Is there a known algorithm?

AndresQ
  • 199
  • 9
  • 6
    "There are no restrictions on the number of nodes or edges, only that the graph is completely connected." You need more restrictions that this. Otherwise, I generate the set of complete graphs and know optimal vertex covers for each one. – Tyson Williams Aug 14 '12 at 12:45
  • 3
    Here is a very simple approach: First, construct a matching $M$. For each edge $e \in M$, add one endpoint to your vertex cover $C$. Then add any number of additional nodes. Then add any number of edges, so that each edge has at least one endpoint in $C$. Necessarily $C$ will be a minimum vertex cover. (Unfortunately, there are lots of graphs that cannot be generated this way: e.g., $K_3$.) – Jukka Suomela Aug 14 '12 at 12:59
  • @JukkaSuomela I've been doing some tests, but I must be doing something wrong. When you say "add one endpoint to your vertex cover" does it mean any endpoint of the edge? Because I tried this and sometimes the cover doesn't cover all edges, and if I add both nodes then it isn't minimal – AndresQ Aug 14 '12 at 15:27
  • 1
    @Shaga, Jukka's construction works, you have a set of independent vertices $I$ with a matching to a set of vertices $C$. You can stick any edges in that maintain $I$'s independence (assuming you have the matching as a base). In this case $|I| = |C|$, you can push it a little further and have $|I|\geq|C|$, as long as $C$ is matched into $I$ (i.e. there's a matching between $C$ and $I$ such that all the vertices in $C$ are matched). – Luke Mathieson Aug 15 '12 at 01:06
  • I'm sorry but I still can't figure it out. On this image is a generated graph that I made with Jukka's method.

    The yellow edges are the matching, and the yellow vertices are the vertex cover, if I add both vertices for each edge of the matching

    However, if I'm not mistaken, the left vertex of the upper right matching edge isn't necessary, and it can be removed from the cover set, hence the cover isn't minimal.

    On the other hand if I add to C only one vertex for each M, then it isn't a proper vertex cover... what am I missing?

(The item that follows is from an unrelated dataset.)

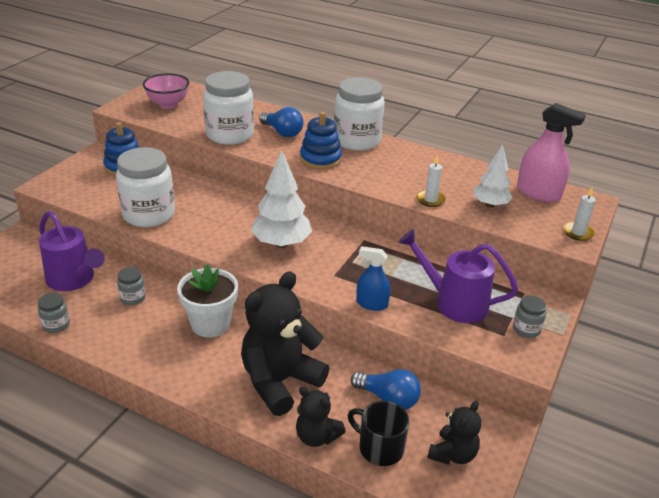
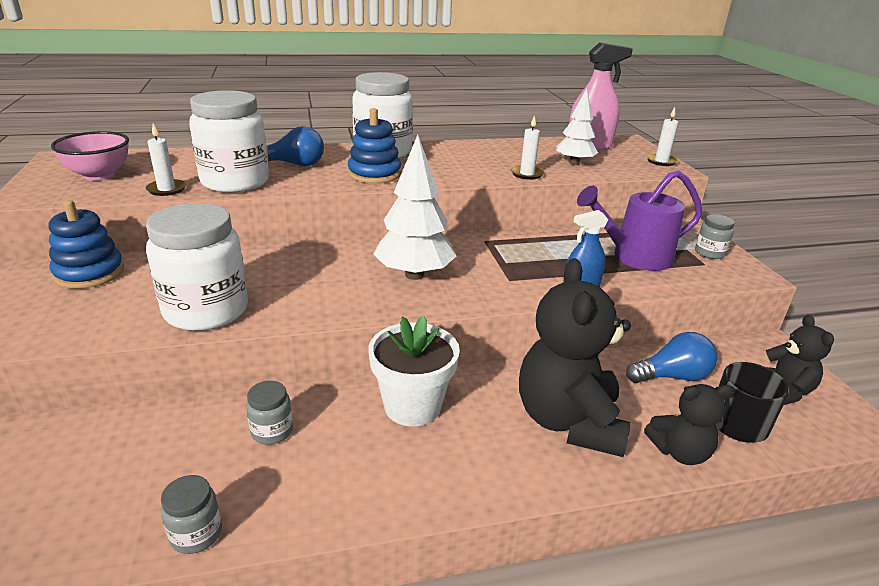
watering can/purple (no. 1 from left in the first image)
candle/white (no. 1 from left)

    – AndresQ Aug 15 '12 at 15:43
  • 1
    @Shaga: You start with an empty graph $G$. You first construct $M$; you add these edges and their endpoints to $G$. Then you choose your $C$, one endpoint of each edge in $M$; now your $C$ is fixed. Then you can add any number of nodes and edges to $G$, but every time you add an edge, you have to make sure that at least one endpoint of the edge is in $C$. – Jukka Suomela Aug 16 '12 at 15:48
  • 5
    I suppose "generate a random bipartite graph and compute its vertex cover" doesn't count as a useful answer... – David Eppstein Aug 16 '12 at 19:00
  • @JukkaSuomela I understand now you algorithm, and it works, the problem is that the kind of graphs it generates are almost always (I think always) solvable with a simple max degree heuristic. I'm wondering if there's another way to generate harder graphs. If not I'll give you the answer and the bounty :) – AndresQ Aug 17 '12 at 00:12
  • 1
    I doubt max degree works for Jukka's graphs, but I think they can still be solved in polynomial time. Find and remove the edges that cannot be part of a perfect matching (they are all the C-C edges, and possibly some others); then the remaining graph is bipartite and the optimal cover is one side of the bipartition in each of its connected components. To choose which side to use, solve a 2-sat problem with a variable for each component and a constraint for each of the removed edges. – David Eppstein Aug 17 '12 at 01:20
  • 1
    On further searching: Jukka's graphs appear to be exactly the König-Egerváry graphs (graphs in which vertex cover = maximum matching). And polynomial time algorithms for finding vertex covers in these graphs (not necessarily the same as the one I outlined in my comment) have been long known. – David Eppstein Aug 17 '12 at 07:19
  • 2
    there are many strategies for creating "hard" SAT instances & also repositories of archived "hard" instances if you're willing to go that route-- ie converting an instance of SAT to vertex cover. also theres much research studying SAT from an empirical pov which naturally translates into all other NP complete problems eg transition point etc. many refs on all of this... – vzn Aug 17 '12 at 17:57
  • 2
    Even more generally than the polynomial time solvability of Vertex cover on Koning graphs as noted by David, the following result is known from the area of parameterized complexity: there is a constant c such that for every fixed integer k, there is an O(n^c) time algorithm to test whether a graph has a vertex cover that exceeds its maximum matching size by at most k. Konig graphs are the special case when k=0. – Bart Jansen Aug 19 '12 at 12:31

2 Answers2

10

Expanding vzn's comment into an answer: The standard reduction from CNF-SAT to vertex cover is pretty easy: make a vertex for each term (variable or its negation), connect each variable to its negation by an edge, make a clique for each clause, and connect each vertex in the clique to the vertex for one of the terms in the clause. If you start with a satisfiability problem with a known satisfying assignment, this will give you a vertex cover problem with a known optimal solution (choose the term vertices given by the assignment, and in each clause clique choose all but one vertex, so that the clause vertex that is not chosen is adjacent to a term vertex that is chosen).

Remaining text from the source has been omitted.